Connor drives Mia to the nearby train station and kisses her good-bye. By this time one may not know whether to cry over a failed May-December romance or call the police on Connor and get Mia counseling. But after that goodbye there is frightening revenge that Mia takes out on Keira, Connor’s five year old daughter. She impulsively kidnaps the child and throws her in the water, almost causing Keira to drown.
It is an an Electra complex moment of its own as Mia punishes Connor’s daughter because she has him as a father. Some father though. If the teenage boyfriend was Connor’s sexual rival then Connor’s daughter is Mia’s paternal love competitor. When Mia returns Connor’s daughter home late that night she walks home in the dark only to have Connor pull up beside her on the road. He chases her into a field and punches her before walking away. Heartbreaking, soul crushing, and cruel. Connor defends his daughter but there is no one to protect Mia. He brought it upon himself and it made me shudder in sympathy with Mia.

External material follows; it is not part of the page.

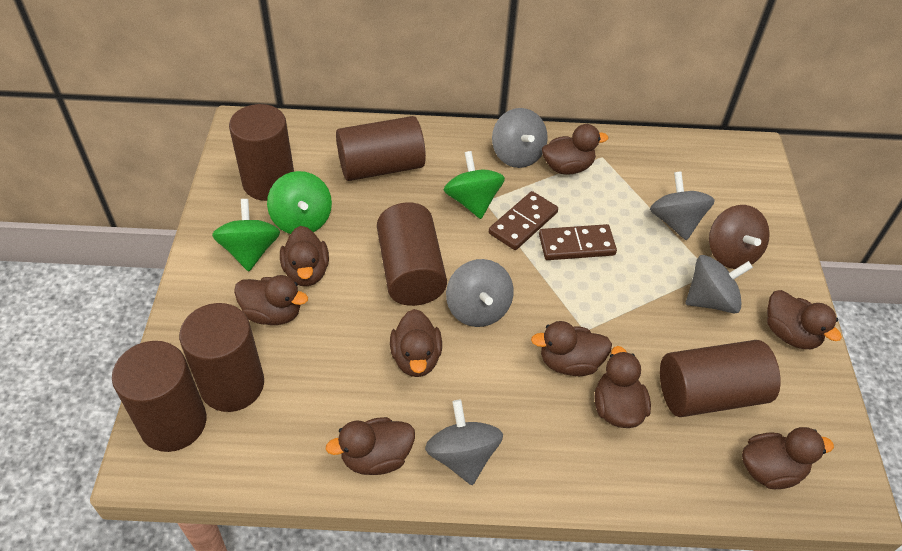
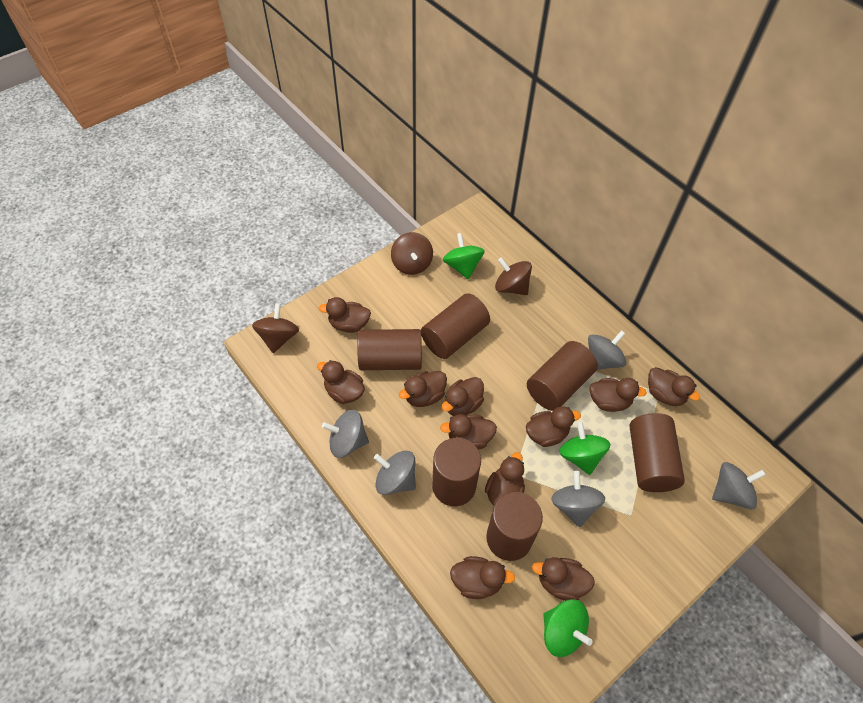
brown domino: 2 -> 0
brown duck: 9 -> 11
brown spinning top: 1 -> 3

So what is next after all this drama? Mia decides to run off with her teenage boyfriend to Wales. Her mother doesn’t care enough to hug her and say goodbye or even ask her to call when she arrives at her destination. Her little sister hugs her while saying she hates Mia. As Mia looks behind her while being driven away you feel relief that she got out. But you wonder if this really is the end of Mia and Connor. The final moments can be seen as asking a new question: will Mia have a Sweet Sixteen?